Démonstration évangélique

LIVRE II

CHAPITRE PREMIER
LES PROPHÈTES ANCIENS ONT ADRESSÉ LEURS PLUS GRANDES PROMESSES À NOUS, LES GENTILS

Et d’abord, comme les Juifs s’attribuent les oracles les plus glorieux, et les ont sans cesse sur les lèvres, nous leur opposerons les prédictions adressées aux Gentils qui font voir qu’une multitude de prophéties annonçaient tous les peuples les faveurs du ciel et le salut, et qu’elles n’en rapportaient l’accomplissement qu’à la venue du Christ. Cela établi, nous démontrerons qu’il ne faut pas dire que c’est à eux plutôt qu’à nous qu’il convient d’attendre le Christ de Dieu. Lorsque nous aurons montré que les Juifs et les Grecs ont des prétentions égales à l’espérance des promesses, et que sous ce rapport, ceux que Dieu doit sauver parmi les nations ne le cèdent en rien aux fils de la circoncision, nous établirons ensuite par surabondance que les divins oracles rapportent au moment de la venue du Christ et de la vocation des Gentils la destruction et l’abandon du peuple juif ; que c’est au petit nombre que les faveurs divines sont réservées ; que la ville sera prise avec son temple qu’enfin leur culte sera aboli : ce qui s’est réalisé. Nous exposerons en son lieu et avec clarté comment les prophéties montrent en même temps à Israël, dans l’avènement du Christ, le soulagement de ses infortunes et les jouissances des faveurs célestes, et en même temps la privation de cet mêmes faveurs et l’abolition du culte divin. Cependant nous abordons ici notre première proposition, et pour l’établir, nous réunissons quelques-unes des innombrables prophéties. Puis donc qu’ils ne cessent de nous objecter qu’ils sont en possession des plus honorables prédictions, comme si les bienfaits antiques les concernaient seuls, voici le moment de leur opposer les promesses adressées aux nations et rapportées par les prophètes.

1. DE LA GENÈSE

Les nations seront bénies, comme le fut Abraham.

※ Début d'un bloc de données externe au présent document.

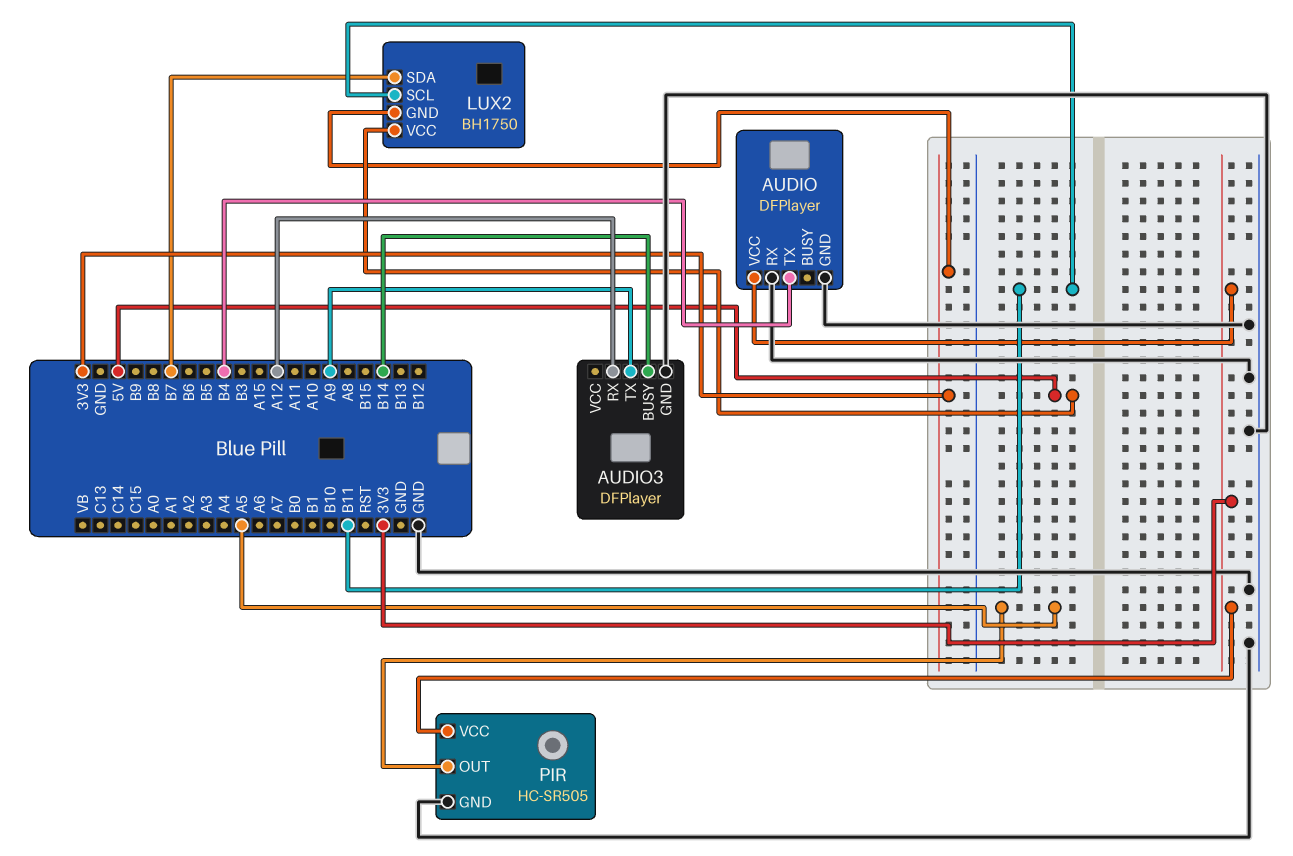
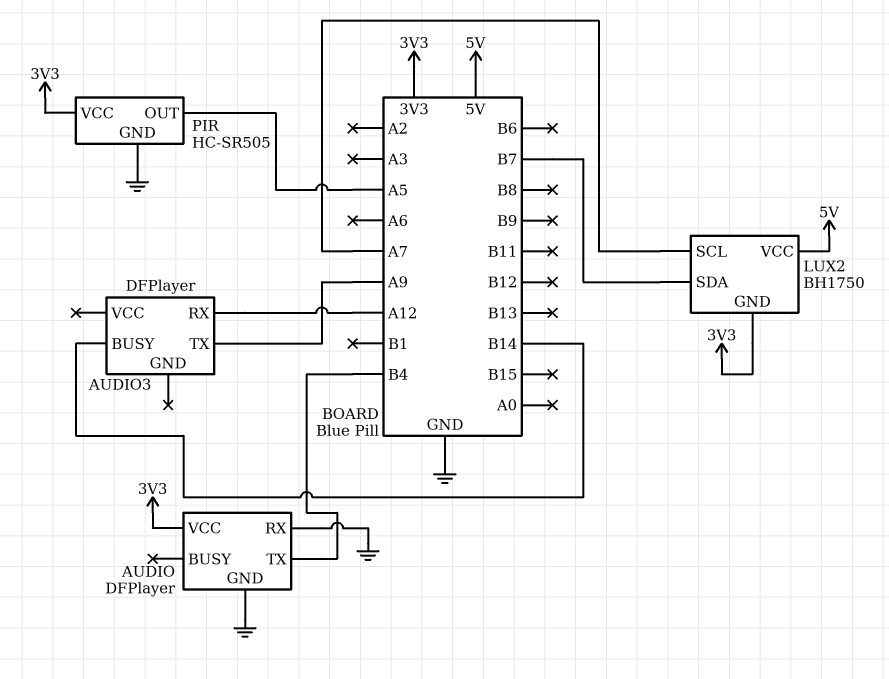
AUDIO3 pin GND: GND -> none
LUX2 pin SCL: B11 -> A7

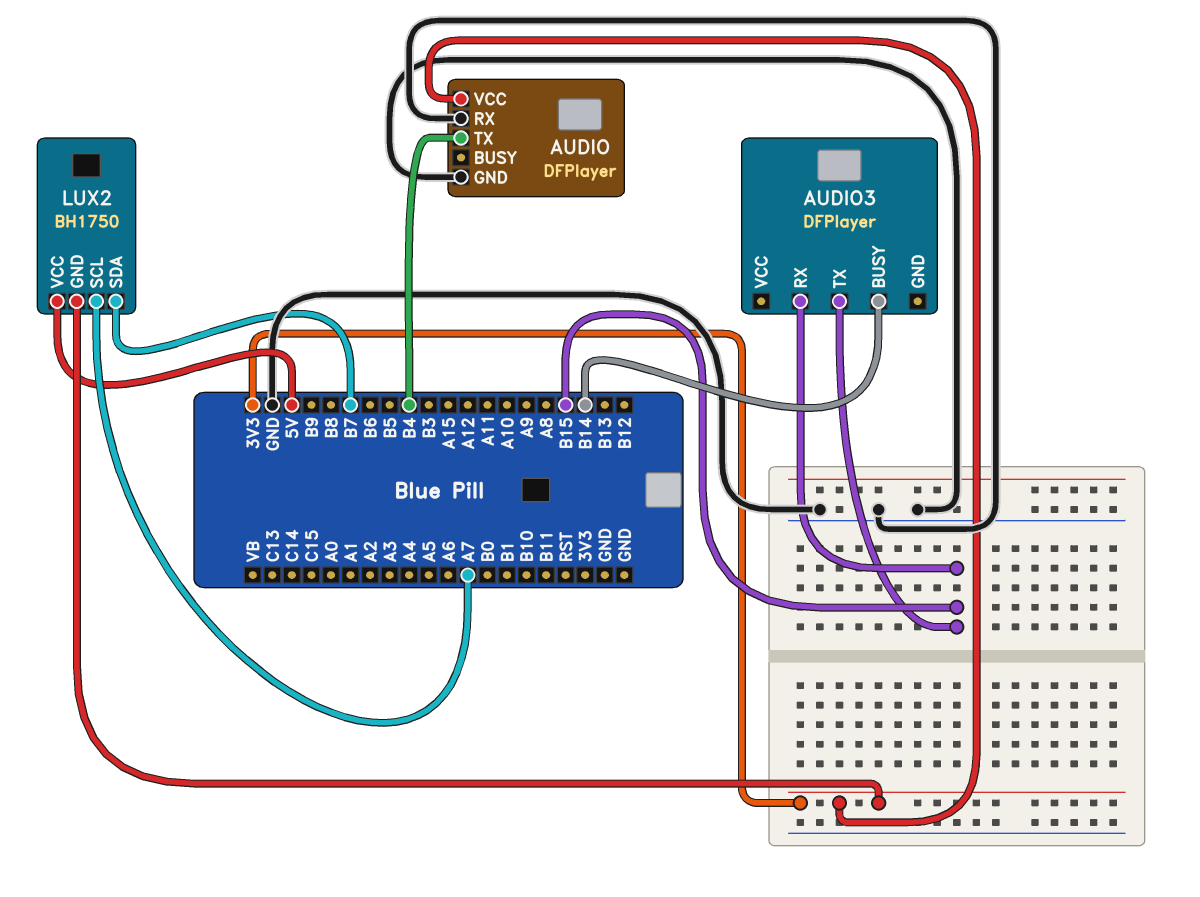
AUDIO3 pin RX: A12 -> B15
AUDIO3 pin TX: A9 -> B15
PIR: HC-SR505 -> none
PIR pin GND: GND -> none
PIR pin OUT: A5 -> none
PIR pin VCC: 3V3 -> none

Le Seigneur dit : « Je ne cacherai pas à mon serviteur Abraham ce que je dois faire. Abraham doit être le chef d’un peuple grand et nombreux, et toutes les nations de la terre seront bénies en lui » (Genèse, XVIII, 17),

La parole divine ne dit pas qu’elle voilera aussi à cet ami de Dieu le mystère caché au grand nombre, mais qu’elle le lui révélera. Ce mystère, c’est la bénédiction des nations, caché aux jours du saint patriarche, parce qu’elles étaient plongées dans une affreuse superstition ; il est révélé aujourd’hui que la doctrine évangélique de notre Sauveur en ramenant les Gentils au culte d’Abraham les a fait participer à sa bénédiction. Nous avons montré assez longuement dans le livre précédent, qu’il n’était pas possible aux nations de vivre suivant les préceptes de Moïse, afin qu’on ne crût pas que l’oracle s’adressât aux prosélytes qui se trouvaient parmi les Juifs, comme nous avons fait voir aussi que ce n’est qu’aux fidèles que le Christ a choisis parmi les nations que s’applique la bénédiction annoncée à Abraham. Nous y renvoyons les lecteurs studieux.

2. DU MÊME LIVRE

Toutes les nations de la terre doivent être bénies en celui qui doit sortir de la race d’Isaac.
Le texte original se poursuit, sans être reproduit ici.